Monday and Tuesday morning included roundtable interviews with the head coaches of every NFL team. Several owners fielded questions from the media and drove news cycles in their home markets.
On Monday afternoon, New England Patriots owner Robert Kraft was surrounded by a circle of cameras and tape recorders on the lawn in front of the hotel, just a hundred yards or so from where the NFL Network was broadcasting live from the grounds. The next day after the meetings broke, Dallas Cowboys owner Jerry Jones held court for more than a dozen scribes in a hallway outside the meeting room discussing the potential for NFL players participating in Olympic flag football and the value of hosting World Cup games in 2026.

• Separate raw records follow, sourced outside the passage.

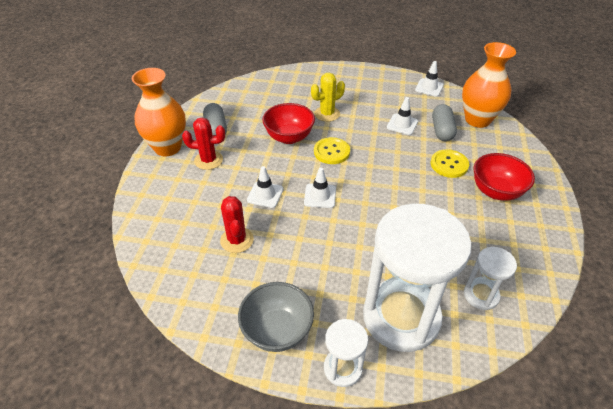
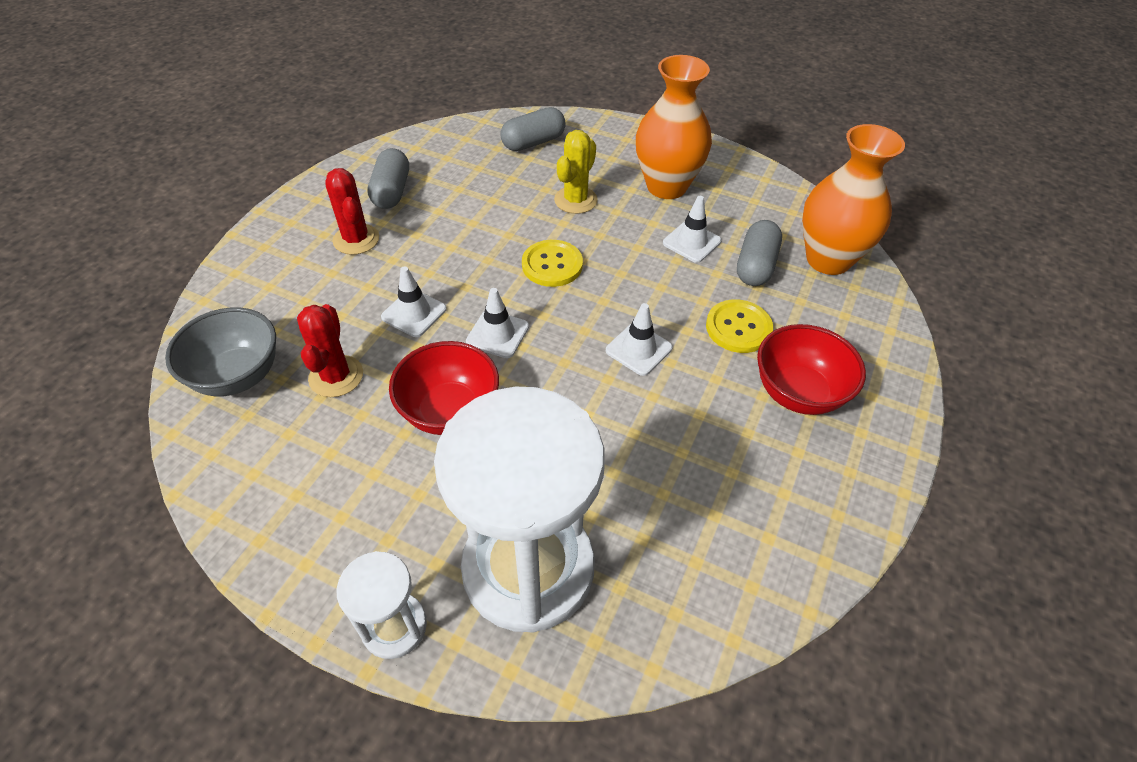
camera: 15 degrees right, 5 degrees up
(167, 147) = (307, 207): orange vase -> orange vase (666, 186)
(208, 160) = (356, 239): red cactus -> red cactus turned 45 degrees clockwise
(277, 330) = (325, 537): grey bowl -> grey bowl (238, 376)
(286, 86) = (533, 142): none -> grey capsule
(289, 137) = (496, 227): red bowl -> red bowl (450, 411)
(327, 114) = (575, 200): yellow cactus -> yellow cactus turned 45 degrees counterclockwise
(429, 87) = (770, 187): white traffic cone -> white traffic cone (638, 349)
(481, 295) = (681, 567): white hourglass -> none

Robert Kraft owns the NFL’s New England Patriots and MLS’s New England Revolution. (Photo by Jim Rassol/Imagn Images)
In the breezy courtyard where palm trees and a flowing Mediterranean-style stone fountain provided a serene setting, general managers and coaches sat for 1-on-1 interviews with beat reporters. Perhaps most importantly, the hotel’s breathtaking main hallway, lit by crystal chandeliers and with a hand-painted ceiling, was an off-record haven where reporters got face time with owners and executives.
The access mimicked the transparency around the business itself. The NFL provided reporters with details of the competition initiatives its owners were set to discuss and vote on and then held press conferences to explain the initiatives that passed or failed. The week ended with a Goodell press conference.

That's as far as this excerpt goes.